Sin embargo, expertos señalan que gran parte de los casos no recibe atención especializada debido al estigma social, la desinformación y la normalización del sufrimiento emocional.
“El principal reto que enfrentamos en México es la normalización del sufrimiento psíquico. Debemos entender que los trastornos mentales tienen una base neurobiológica clara; no son una cuestión de voluntad, sino de salud sistémica”, afirmó el médico psiquiatra Rodrigo Corona.
Especialistas sostienen que el retraso en la detección y tratamiento impacta directamente en la calidad de vida, relaciones familiares, desempeño escolar y productividad laboral de quienes viven con estos padecimientos.
En México, la depresión figura entre las principales causas de discapacidad y pérdida de años de vida productiva, particularmente entre mujeres, de acuerdo con especialistas en salud pública.
Entre los desafíos más urgentes se encuentran la detección temprana en el primer nivel de atención médica, el acceso continuo a tratamiento especializado y la sensibilización social para identificar señales de alerta.

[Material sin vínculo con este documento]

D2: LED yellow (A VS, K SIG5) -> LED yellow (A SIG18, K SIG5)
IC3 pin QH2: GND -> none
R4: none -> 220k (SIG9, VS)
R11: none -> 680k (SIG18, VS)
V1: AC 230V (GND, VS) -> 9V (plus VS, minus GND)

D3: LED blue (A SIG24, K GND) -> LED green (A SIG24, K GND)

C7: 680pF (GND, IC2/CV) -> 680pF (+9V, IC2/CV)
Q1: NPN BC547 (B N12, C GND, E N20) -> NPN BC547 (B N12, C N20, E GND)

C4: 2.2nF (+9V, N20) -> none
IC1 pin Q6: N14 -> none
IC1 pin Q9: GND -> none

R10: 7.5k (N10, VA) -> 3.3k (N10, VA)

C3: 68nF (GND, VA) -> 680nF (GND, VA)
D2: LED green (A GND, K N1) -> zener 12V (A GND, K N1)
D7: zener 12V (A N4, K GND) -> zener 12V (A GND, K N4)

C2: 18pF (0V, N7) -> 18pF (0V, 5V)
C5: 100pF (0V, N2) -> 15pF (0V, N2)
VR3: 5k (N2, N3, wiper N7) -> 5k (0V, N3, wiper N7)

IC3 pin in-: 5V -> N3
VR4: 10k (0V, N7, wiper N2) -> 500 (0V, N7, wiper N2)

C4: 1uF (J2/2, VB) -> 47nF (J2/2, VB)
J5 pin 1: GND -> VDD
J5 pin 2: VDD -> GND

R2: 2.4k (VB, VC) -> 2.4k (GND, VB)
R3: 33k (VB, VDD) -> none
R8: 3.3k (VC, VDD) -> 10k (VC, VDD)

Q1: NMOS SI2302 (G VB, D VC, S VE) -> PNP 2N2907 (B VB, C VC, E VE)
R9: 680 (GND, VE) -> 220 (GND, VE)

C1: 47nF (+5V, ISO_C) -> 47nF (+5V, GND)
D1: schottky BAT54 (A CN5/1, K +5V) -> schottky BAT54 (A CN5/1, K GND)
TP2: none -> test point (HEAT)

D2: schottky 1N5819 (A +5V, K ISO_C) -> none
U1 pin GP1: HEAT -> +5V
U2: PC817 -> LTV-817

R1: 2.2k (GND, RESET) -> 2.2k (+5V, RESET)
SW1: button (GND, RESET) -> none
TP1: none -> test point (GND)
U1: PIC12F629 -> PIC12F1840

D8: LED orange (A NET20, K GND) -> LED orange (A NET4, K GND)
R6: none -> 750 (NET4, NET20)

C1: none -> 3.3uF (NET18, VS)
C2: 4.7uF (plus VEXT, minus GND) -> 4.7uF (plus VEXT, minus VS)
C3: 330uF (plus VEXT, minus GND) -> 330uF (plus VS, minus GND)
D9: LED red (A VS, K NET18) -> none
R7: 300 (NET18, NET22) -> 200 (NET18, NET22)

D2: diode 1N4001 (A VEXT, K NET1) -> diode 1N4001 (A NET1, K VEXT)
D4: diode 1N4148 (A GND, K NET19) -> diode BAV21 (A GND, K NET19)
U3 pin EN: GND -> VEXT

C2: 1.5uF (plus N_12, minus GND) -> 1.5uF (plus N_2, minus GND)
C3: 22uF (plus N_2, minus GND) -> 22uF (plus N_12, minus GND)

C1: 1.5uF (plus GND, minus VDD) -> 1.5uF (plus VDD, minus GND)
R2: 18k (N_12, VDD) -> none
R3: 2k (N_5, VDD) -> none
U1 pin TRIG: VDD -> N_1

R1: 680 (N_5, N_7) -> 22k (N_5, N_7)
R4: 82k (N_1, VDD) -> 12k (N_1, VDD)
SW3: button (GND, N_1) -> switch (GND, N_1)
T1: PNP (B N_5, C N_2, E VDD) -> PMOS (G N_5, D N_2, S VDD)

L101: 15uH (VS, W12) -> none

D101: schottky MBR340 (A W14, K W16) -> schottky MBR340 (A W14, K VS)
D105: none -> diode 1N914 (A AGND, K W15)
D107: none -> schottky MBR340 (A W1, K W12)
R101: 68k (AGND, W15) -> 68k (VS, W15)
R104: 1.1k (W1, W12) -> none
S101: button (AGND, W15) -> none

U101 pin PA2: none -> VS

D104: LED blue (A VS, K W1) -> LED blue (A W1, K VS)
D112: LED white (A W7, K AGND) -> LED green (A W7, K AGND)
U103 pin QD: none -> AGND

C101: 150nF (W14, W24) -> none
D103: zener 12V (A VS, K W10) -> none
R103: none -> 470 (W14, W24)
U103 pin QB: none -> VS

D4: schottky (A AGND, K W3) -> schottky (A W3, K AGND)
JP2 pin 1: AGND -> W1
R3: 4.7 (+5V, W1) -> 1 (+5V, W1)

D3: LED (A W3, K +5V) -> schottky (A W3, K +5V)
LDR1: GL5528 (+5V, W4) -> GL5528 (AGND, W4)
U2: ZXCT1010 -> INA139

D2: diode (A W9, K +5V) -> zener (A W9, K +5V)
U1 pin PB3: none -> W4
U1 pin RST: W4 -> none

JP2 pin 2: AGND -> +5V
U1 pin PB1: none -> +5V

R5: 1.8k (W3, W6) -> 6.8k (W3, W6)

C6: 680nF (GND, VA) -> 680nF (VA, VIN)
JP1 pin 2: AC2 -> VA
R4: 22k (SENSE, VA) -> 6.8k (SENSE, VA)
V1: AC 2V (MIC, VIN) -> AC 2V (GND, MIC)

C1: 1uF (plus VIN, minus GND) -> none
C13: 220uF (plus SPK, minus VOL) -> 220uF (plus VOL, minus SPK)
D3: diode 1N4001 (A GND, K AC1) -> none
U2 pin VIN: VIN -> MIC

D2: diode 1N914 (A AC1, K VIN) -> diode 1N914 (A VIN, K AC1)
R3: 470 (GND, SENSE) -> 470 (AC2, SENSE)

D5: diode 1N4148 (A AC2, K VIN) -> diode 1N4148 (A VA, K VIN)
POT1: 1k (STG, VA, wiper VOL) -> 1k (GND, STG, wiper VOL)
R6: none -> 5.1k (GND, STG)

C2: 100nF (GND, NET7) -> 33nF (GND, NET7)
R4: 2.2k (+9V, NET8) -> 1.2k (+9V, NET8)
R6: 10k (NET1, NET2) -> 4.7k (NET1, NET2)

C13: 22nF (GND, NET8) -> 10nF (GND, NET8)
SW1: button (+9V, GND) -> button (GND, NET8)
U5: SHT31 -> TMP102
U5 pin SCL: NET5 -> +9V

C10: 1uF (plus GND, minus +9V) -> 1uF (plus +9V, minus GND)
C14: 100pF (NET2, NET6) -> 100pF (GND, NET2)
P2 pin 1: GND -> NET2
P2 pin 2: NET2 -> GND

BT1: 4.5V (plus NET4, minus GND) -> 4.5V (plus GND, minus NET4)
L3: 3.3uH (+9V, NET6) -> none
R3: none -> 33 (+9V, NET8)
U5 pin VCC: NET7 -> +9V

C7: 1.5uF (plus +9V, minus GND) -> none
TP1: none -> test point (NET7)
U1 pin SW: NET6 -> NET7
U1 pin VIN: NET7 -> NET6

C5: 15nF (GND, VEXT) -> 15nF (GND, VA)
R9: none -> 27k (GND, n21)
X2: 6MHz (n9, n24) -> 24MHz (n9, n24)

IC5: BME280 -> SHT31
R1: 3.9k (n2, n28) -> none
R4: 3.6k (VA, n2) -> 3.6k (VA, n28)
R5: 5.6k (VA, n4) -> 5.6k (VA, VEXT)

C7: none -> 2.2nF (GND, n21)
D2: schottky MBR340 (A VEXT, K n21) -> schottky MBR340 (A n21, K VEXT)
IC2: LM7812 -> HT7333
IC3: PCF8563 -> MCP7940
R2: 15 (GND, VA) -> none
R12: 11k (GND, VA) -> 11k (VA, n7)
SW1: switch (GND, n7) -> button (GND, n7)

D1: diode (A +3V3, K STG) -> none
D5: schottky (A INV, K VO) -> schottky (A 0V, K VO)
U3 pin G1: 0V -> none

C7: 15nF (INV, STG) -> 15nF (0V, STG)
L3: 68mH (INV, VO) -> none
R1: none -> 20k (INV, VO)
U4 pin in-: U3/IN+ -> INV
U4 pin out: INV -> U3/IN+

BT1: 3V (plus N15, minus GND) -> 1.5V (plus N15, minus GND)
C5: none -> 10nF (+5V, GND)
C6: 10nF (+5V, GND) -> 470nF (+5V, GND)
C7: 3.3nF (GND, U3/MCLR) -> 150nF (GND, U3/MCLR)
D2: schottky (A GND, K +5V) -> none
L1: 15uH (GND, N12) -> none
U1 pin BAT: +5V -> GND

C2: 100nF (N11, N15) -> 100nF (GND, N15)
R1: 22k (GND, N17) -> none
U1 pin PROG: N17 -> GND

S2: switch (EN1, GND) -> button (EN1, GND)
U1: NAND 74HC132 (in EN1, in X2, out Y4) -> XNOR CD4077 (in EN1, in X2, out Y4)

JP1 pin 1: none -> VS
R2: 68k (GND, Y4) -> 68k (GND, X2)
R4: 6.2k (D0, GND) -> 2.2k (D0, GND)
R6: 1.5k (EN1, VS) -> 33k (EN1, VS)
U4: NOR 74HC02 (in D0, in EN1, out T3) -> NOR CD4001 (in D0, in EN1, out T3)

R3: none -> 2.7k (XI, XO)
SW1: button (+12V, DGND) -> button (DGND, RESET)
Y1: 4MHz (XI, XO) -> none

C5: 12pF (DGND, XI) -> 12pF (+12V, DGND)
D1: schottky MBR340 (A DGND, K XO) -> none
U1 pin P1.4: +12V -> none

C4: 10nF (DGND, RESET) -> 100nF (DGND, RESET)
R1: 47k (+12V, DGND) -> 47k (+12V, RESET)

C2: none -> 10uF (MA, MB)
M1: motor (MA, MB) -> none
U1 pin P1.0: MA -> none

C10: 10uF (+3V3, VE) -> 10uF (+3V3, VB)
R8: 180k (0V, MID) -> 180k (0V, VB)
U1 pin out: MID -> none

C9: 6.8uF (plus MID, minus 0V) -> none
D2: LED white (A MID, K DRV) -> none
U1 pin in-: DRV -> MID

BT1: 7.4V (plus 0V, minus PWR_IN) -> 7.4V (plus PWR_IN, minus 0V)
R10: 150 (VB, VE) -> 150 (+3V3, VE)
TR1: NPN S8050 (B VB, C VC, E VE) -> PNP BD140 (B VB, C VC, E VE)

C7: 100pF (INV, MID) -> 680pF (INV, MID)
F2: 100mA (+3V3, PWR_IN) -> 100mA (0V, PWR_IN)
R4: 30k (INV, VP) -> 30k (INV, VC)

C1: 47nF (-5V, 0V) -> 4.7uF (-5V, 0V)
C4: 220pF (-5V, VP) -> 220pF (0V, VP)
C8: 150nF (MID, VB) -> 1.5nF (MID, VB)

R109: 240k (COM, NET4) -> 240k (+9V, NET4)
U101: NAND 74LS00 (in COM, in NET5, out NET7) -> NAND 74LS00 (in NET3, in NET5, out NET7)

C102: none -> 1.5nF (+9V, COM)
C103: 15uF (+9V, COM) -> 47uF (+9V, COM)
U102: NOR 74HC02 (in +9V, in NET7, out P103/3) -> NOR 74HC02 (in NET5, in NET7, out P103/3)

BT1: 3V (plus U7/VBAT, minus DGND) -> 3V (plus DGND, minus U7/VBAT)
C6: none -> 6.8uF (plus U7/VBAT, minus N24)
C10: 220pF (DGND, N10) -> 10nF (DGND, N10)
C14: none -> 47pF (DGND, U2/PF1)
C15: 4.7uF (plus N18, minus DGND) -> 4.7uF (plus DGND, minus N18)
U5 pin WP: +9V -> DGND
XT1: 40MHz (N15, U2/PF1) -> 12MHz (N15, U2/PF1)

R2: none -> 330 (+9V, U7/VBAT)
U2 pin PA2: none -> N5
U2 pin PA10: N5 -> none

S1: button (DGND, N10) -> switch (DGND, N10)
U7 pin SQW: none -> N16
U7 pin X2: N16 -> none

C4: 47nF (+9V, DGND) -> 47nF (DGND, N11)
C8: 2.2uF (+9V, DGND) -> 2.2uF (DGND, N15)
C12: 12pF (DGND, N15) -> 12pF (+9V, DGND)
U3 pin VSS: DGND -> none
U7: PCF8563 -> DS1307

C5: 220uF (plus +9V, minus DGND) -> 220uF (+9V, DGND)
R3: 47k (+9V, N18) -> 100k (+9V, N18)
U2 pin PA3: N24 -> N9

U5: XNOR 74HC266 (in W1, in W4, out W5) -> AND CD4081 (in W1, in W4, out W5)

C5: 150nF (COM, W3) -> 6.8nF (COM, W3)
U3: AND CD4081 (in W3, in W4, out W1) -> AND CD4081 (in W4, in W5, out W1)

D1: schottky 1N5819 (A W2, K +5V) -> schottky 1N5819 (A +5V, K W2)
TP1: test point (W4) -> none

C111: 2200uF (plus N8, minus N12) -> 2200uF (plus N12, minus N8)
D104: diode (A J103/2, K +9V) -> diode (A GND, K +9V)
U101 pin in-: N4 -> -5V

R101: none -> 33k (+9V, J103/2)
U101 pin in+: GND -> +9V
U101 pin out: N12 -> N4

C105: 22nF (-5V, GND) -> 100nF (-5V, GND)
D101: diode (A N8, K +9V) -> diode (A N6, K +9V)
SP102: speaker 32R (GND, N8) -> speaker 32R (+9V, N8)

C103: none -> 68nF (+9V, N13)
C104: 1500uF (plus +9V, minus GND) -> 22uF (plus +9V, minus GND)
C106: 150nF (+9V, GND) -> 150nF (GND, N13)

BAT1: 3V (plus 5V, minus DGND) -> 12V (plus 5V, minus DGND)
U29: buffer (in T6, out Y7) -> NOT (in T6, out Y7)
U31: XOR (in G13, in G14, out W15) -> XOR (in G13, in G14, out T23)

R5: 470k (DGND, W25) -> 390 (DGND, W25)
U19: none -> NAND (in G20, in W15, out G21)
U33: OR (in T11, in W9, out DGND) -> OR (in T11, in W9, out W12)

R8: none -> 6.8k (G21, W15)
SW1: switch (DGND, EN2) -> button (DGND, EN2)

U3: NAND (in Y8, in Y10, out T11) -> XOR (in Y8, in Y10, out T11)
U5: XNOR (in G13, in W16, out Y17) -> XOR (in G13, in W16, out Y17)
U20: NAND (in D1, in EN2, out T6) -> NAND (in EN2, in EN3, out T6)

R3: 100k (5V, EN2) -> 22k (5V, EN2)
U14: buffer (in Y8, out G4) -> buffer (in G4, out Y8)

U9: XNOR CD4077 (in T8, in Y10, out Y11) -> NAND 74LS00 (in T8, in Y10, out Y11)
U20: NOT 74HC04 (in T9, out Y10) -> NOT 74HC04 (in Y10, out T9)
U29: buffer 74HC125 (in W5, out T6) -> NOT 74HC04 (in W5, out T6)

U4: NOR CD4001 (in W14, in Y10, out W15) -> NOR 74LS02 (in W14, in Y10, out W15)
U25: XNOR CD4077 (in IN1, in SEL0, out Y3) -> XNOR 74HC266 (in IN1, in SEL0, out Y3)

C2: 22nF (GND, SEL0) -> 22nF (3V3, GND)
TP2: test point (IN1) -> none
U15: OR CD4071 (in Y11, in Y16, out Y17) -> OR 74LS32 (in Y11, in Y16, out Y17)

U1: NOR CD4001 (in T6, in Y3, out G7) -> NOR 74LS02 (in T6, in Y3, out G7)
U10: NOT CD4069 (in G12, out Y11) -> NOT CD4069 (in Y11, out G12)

Cambios drásticos en hábitos de sueño, aislamiento social persistente, alteraciones en la alimentación o pérdida de interés en actividades cotidianas son algunos de los síntomas que especialistas recomiendan no minimizar.
También subrayan la importancia de escuchar y acompañar emocionalmente a las personas sin recurrir a frases que desacrediten o resten importancia a su estado emocional.
La preocupación sobre el panorama de salud mental en México coincide con advertencias emitidas por la Organización Mundial de la Salud (OMS), organismo que ha señalado que los trastornos mentales representan uno de los principales desafíos sanitarios del siglo XXI.
Ante este escenario, especialistas hicieron un llamado a fortalecer las políticas públicas, ampliar el acceso a servicios de salud mental y combatir los prejuicios que aún rodean estos padecimientos.
“El bienestar emocional debe entenderse como parte esencial de la salud pública y no como un privilegio”, coincidieron expertos consultados.